May. It was barely a whisper in my mind. I looked over at him.

"Amos?" I asked quietly. Was he really asleep? I waved my hand in front of him.

No reaction.

Was he dreaming? I sat on the edge of his bed and felt his forehead one last time. It was still warm, but it wasn't too hot. He might just be having a fever dream.

I want to get up when I heard, no please, don't go. Was he talking to me? He sounded distant. And so remorseful. I decided to do something I knew he'd have my hide for.

Peak into his mind.

I mean, since he was sick, he was vulnerable, right?

I closed my eyes and focused on our link. He was still guarded, but it was wavering. I pushed a bit more and saw him quivering in a corner. Cuts and bruises covered his arms. I could feel everything he was feeling. Fear, sorrow, anger, but the worst feeling I could tell was loneliness. He felt so alone.
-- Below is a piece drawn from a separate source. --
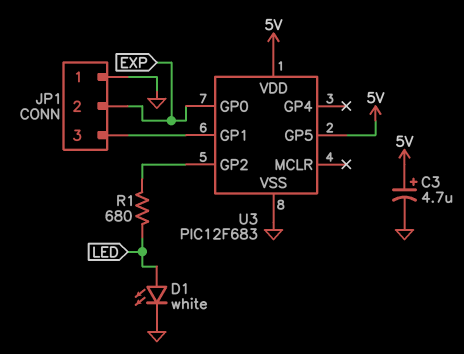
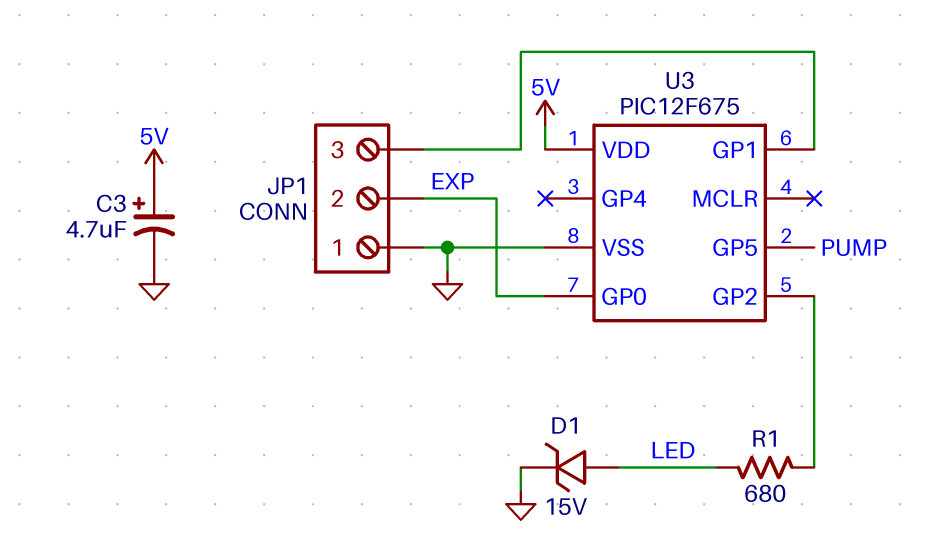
D1: LED white (A LED, K GND) -> zener 15V (A LED, K GND)
U3: PIC12F683 -> PIC12F675
U3 pin GP5: 5V -> PUMP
I looked closer and saw his clothes were stained with blood. It didn't look like his either. I snapped out of his mind and opened my eyes. Amos was still sleeping, and he had a slight frown about his face. I sighed.

I entered his mind again, ignoring his dirty body, I wrapped my arms around him. He was shaking? Was he crying or scared? It didn't matter.

You're not alone. I whispered gently into his mind. I was jolted out of his mind by his arms wrapping around my torso.

I awkwardly got in and laid next to him. He adjusted his arms. He was now laying on my stomach, cuddling close to it like it was his only source of warmth.

Don't leave me alone. I barely caught it. It was like a feint whisper in the wind. But I did hear it. And it jarred me.

I ran my hand through his jet black hair. It was soft. Little matted, but soft.

"I won't. Now get some sleep." I turned off the t.v. and began drifting off as well.